= Ian Gray (comics) =

British comics writer and editor

Ian Robertson Gray (1938–2007) was a British comics writer and editor.

Born on 31 March 1938 in Arbroath, Angus, Scotland, the son of a newspaper reporter for D. C. Thomson & Co., he joined the firm himself at the age of 17. Managing director R. D. Low assigned him to comics, working under editor George Moonie, where he immediately began writing scripts for three new cartoonists, Ken Reid (Roger the Dodger), Leo Baxendale (Little Plum, Minnie the Minx, The Bash Street Kids), and Davey Law (Dennis the Menace); in 1968 he co-created Dennis's dog Gnasher with Law. In 1977–79 he edited Plug, a weekly comic starring the eponymous Bash Street Kids character. From 1982 he edited The Beano Comic Library and The Dandy Comic Library. He became chief sub-editor of The Dandy in 1989, where he wrote scripts for Desperate Dan, drawn by Ken H. Harrison. He retired early in 1992.

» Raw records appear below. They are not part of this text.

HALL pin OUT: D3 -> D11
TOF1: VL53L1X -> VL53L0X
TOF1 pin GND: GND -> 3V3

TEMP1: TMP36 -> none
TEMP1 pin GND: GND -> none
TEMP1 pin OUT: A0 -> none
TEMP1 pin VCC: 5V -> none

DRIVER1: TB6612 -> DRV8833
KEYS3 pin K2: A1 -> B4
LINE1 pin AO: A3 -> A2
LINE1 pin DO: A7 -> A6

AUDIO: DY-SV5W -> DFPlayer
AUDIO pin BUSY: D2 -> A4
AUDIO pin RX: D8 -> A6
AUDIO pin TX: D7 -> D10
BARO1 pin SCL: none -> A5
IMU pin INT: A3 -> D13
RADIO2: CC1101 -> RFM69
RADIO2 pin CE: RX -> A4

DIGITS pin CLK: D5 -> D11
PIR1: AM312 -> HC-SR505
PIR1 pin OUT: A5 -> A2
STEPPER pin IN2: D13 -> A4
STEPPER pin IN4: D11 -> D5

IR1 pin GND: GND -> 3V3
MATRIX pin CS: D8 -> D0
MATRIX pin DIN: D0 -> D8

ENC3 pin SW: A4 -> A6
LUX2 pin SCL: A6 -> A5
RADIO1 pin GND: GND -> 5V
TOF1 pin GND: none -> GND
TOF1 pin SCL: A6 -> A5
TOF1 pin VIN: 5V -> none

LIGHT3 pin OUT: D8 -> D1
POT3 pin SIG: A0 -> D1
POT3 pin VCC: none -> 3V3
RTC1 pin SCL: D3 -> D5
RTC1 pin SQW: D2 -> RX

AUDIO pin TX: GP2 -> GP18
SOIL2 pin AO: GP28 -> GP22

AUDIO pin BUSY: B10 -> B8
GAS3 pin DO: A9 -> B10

Outside comics, he played guitar and wrote songs. He performed in skiffle groups Der Skorpions and the Folk and Blues Sextet in the 1950s, was involved in the Arbroath folk music scene in the 1960s, and was well known locally for performing his comic songs. He also raced pigeons and trialled sheepdogs. He died of a heart attack in Forfar, Angus, on 6 September 2007.